メルカリ上場
2018.6.20

株式会社AWARDです。

昨晩の日本代表のワールドカップの初戦は、コロンビアに2-1での勝利ということで大いに盛り上がりましたね。さて、日本が勝利した同日に、メルカリが東証マザーズへと上場しました。今年最大のIPOと言われるメルカリの上場でしたが、結果はどのようなものになったのでしょうか。

初値は67%高


フリーマーケットアプリ国内最大手のメルカリが19日、東京証券取引所マザーズ市場へと上場しました。企業価値10億ドル超の未公開企業のことをユニコーン企業と呼びますが、今回のメルカリはまさにそこに当てはまっていた企業です。初値でついた価格は公募価格の3,000円を67%も上回る5,000円ということで、終値の5,300円で計算した時価総額は約7200億円にも上ります。

テクノロジー関連のユニコーン企業としては、かつての米国のFacebook、Twitter、Airbnb、Dropboxなどがそれにあたりますが、日本で最近の例ですと2016年のLINEが記憶に新しいところになります。今年のIPO案件としても今回のメルカリはおそらくは最大のものになるでしょう。

投資家にとって


個人投資家の方は、上場の直前に抽選や営業担当からの割当で手に入れた方が多かったでしょうが、最小単位の100株を手に入れていた人でも初値で売るだけで20万円の利益を手にしたことになります。税金で20.315%は納める必要がありますが、1日で16万円程度の利益が出たと考えると魅力的な投資であると言えそうですよね。

また上場までの過程で投資を実行してきたVC(ベンチャーキャピタル)も、今回の上場で多額の含み益を抱えたことになったと考えられます。三井物産、日本政策投資銀行、ジャパン・コインベスト投資事業有限責任組合といったVCが既存の投資家ですので、これらの企業も昨日の上場を大いに喜んだことは間違いありません。

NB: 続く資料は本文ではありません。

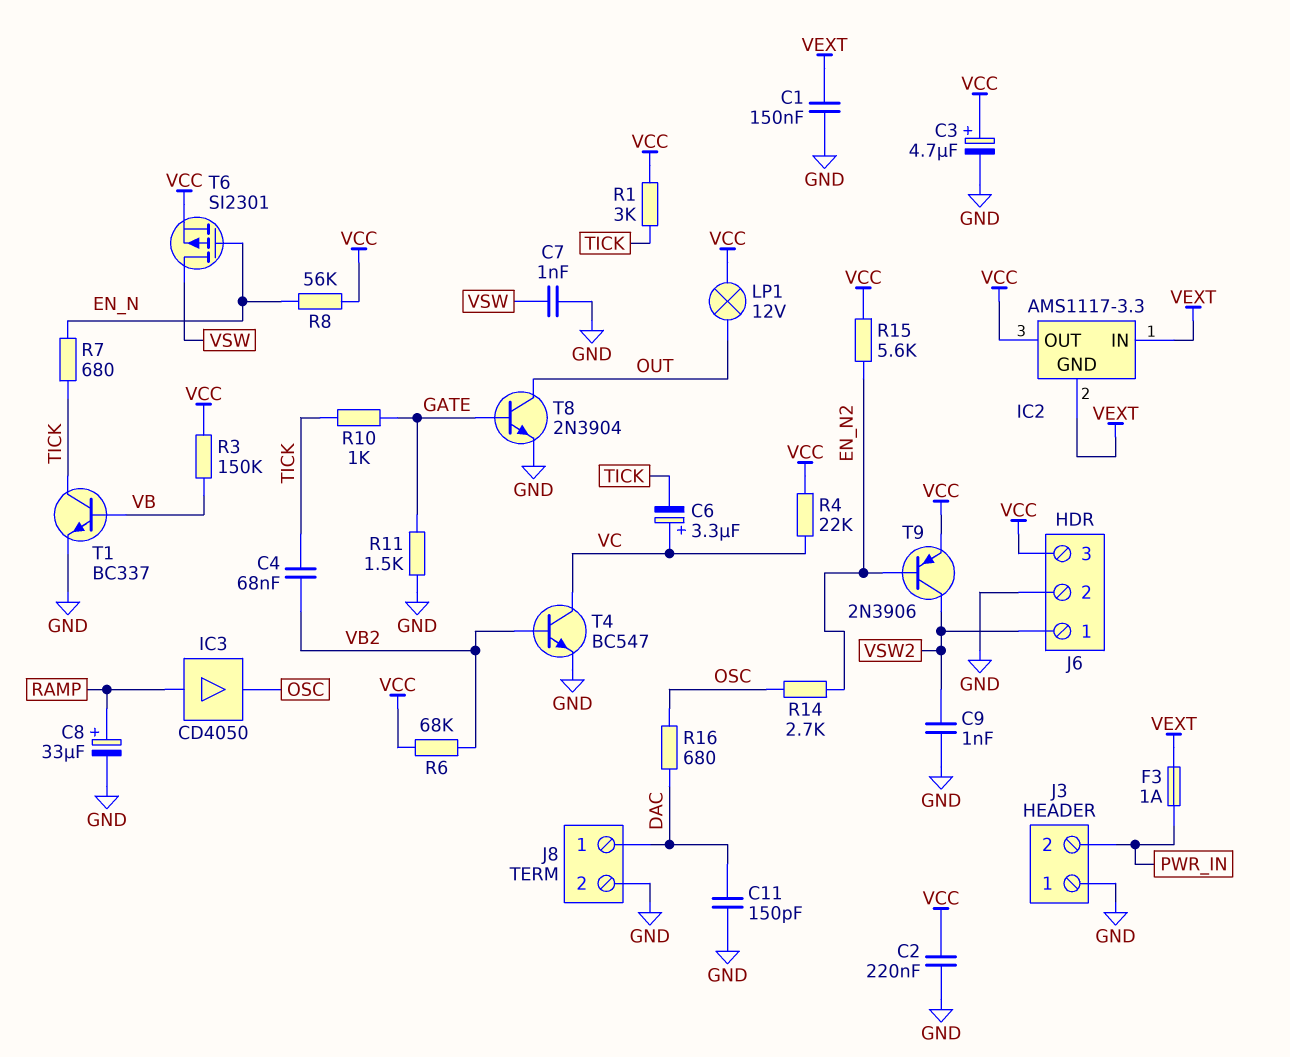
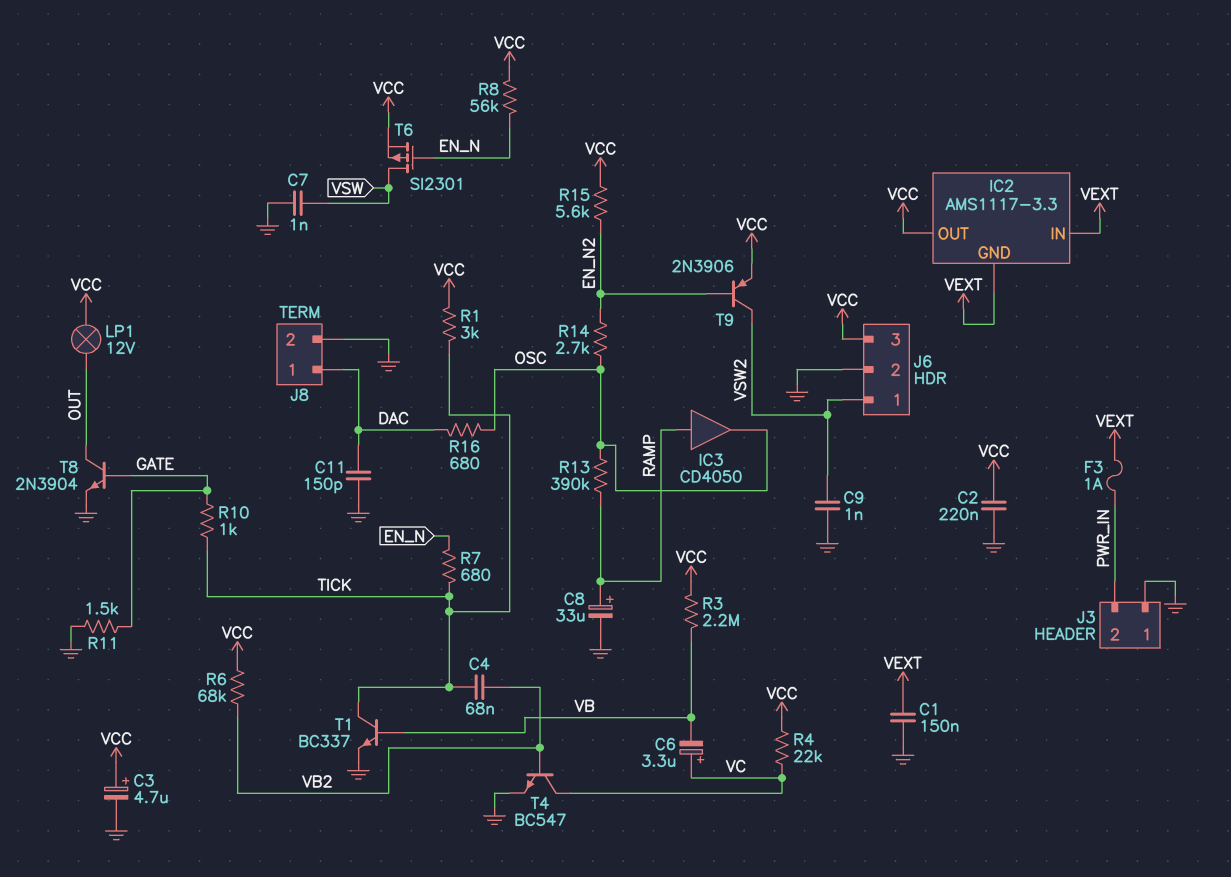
C6: 3.3uF (plus VC, minus TICK) -> 3.3uF (plus VC, minus VB)
R3: 150k (VB, VCC) -> 2.2M (VB, VCC)
R13: none -> 390k (OSC, RAMP)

個人投資家とは比較にならない利益を手にしていることが予想されます。

メルカリにとって


そしてもちろんメルカリとしても今回の上場が成功したことは大いに価値があることでした。株価がつくということは、今後の資金調達がしやすくなることでもありますし、公募時に個人投資家に株式を売った分の資金は企業に直接入ることになります。先期は赤字でもあったメルカリは、まだまだ設備投資や広告に大いに力を入れなければいけない企業です。今回得た資金は海外事業の立ち上げなどに有効に使われていくことになりそうです。

企業の上場はお祭りのようなものです。多くの人の力で昨日また一つ巨大な上場企業が誕生したことになります。投資家としてもこうしたチャンスが市場にはしばしば訪れることを理解し、利益を取りにいきたいところですね。上場企業となった今後のメルカリの動向も楽しみです。